FoundationModel, context length, and testing

I am working on an app using FoundationModels to process web pages.

I am looking to find ways to filter the input to fit within the token limits.

I have unit tests, UI tests and the app running on an iPad in the simulator. It appears that the different configurations of the test environment seems to affect the token limits.

That is, the same input in a unit test and UI test will hit different token limits.

Is this correct? Or is this an artifact of my test tooling?

The token limit on the SystemLanguageModel is currently 4096 tokens. This is always the fixed token limit, there's no possibility of it changing.

See this tech note for more discussion of the context window: TN3193: Managing the on-device foundation model’s context window | Apple Developer Documentation

The tokenizer will always produce the same amount of tokens given the same input. So you shouldn't see any variation.

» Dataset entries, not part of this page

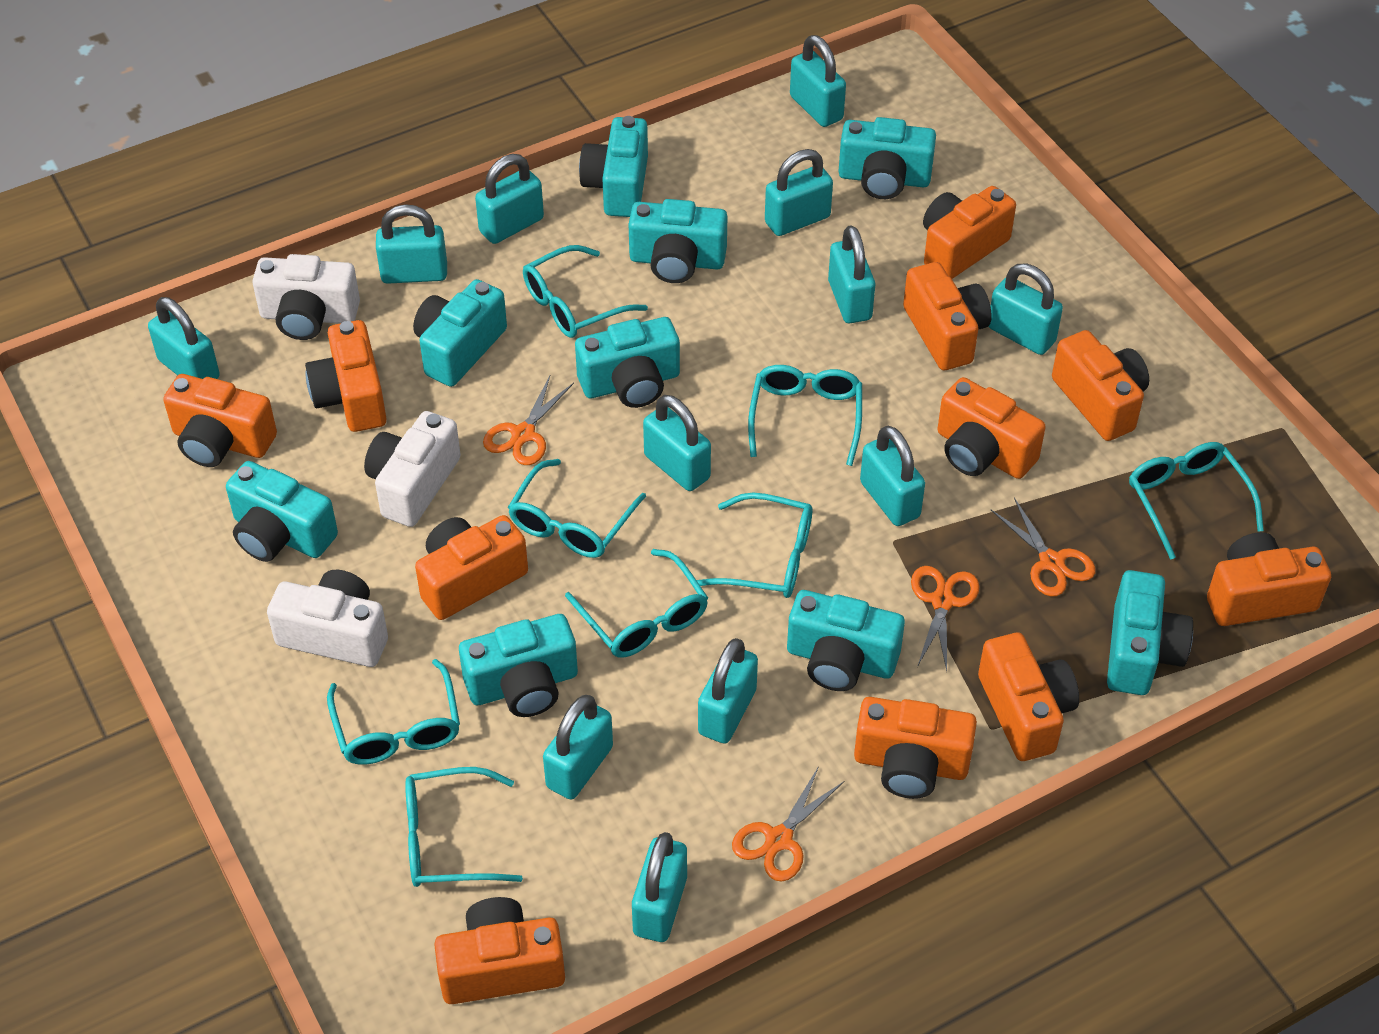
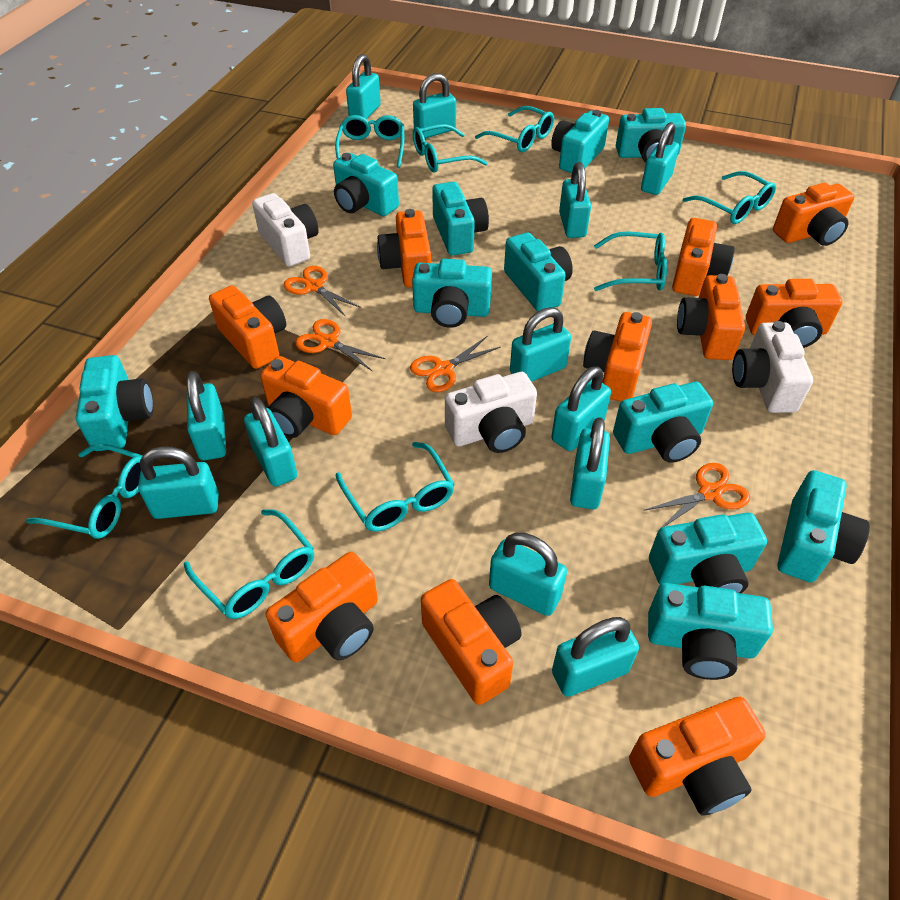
turquoise camera: 9 -> 11

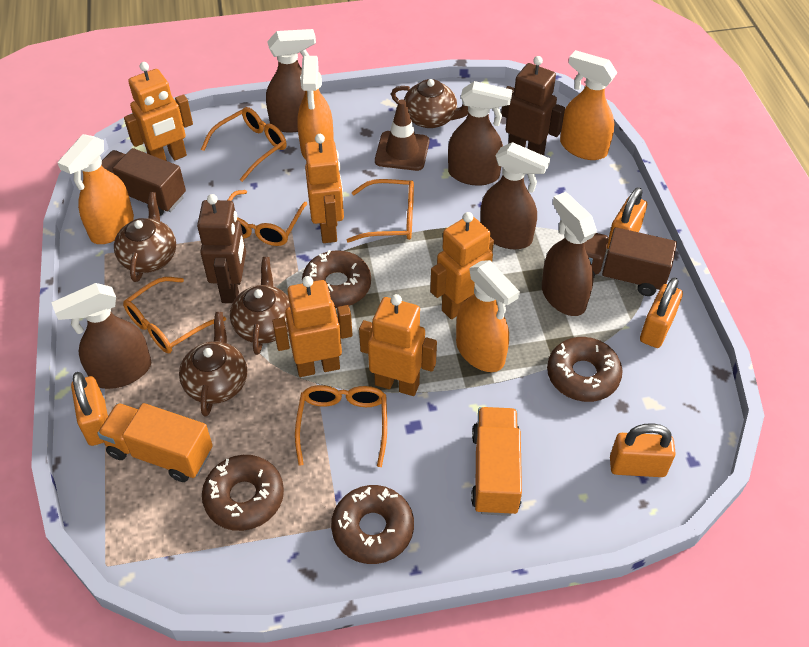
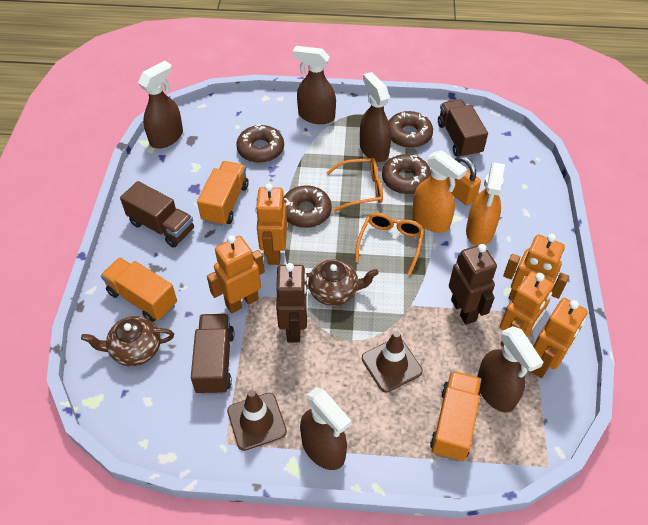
brown teapot: 4 -> 2
brown traffic cone: 1 -> 2
brown truck: 2 -> 3
orange glasses: 5 -> 2
orange padlock: 4 -> 1
orange spray bottle: 4 -> 2
orange truck: 2 -> 3

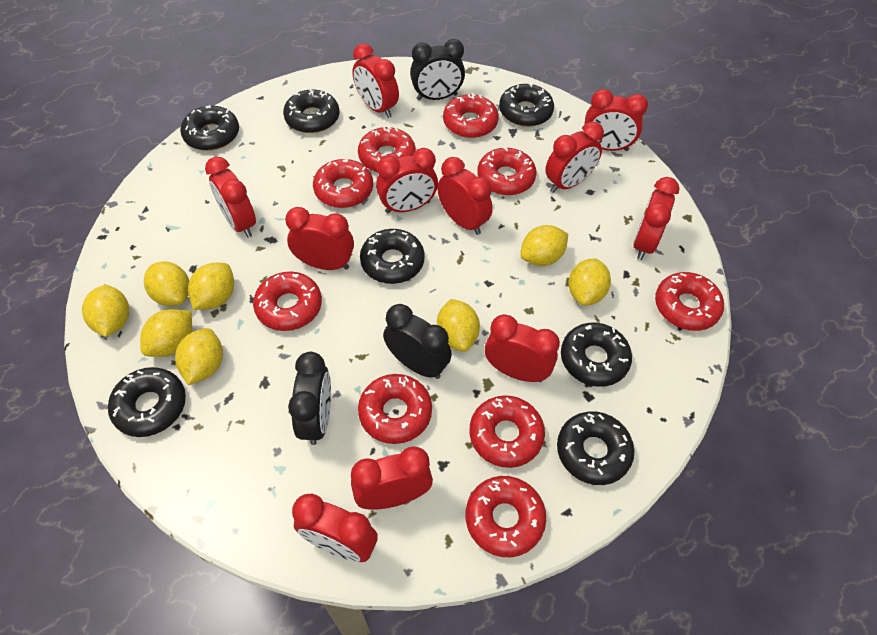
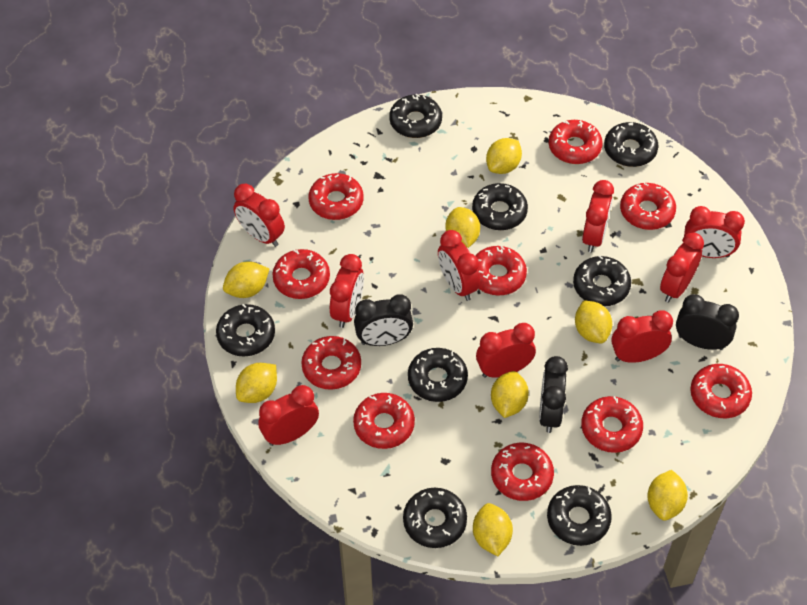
black donut: 7 -> 8
red clock: 11 -> 9
red donut: 9 -> 10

... One source of confusion might be, currently the error message for GenerationError.exceededContextWindowSize will print out a token size as soon as the token length of your content trips over the 4096 limit. So sometimes it might print the token size of your content is 4090 or maybe 4100... that number is when the error was triggered, the actual limit is still always 4096.

I am wondering how you observe the same input hiting different token limits in different testing environments. If you can share more details, ideally the transcript of your language model session, I may be able to explain.

The on-device foundation model currently has a context window of 4096 tokens per language model session, and all the input and response in the generation process contribute tokens to the context window, as mentioned here.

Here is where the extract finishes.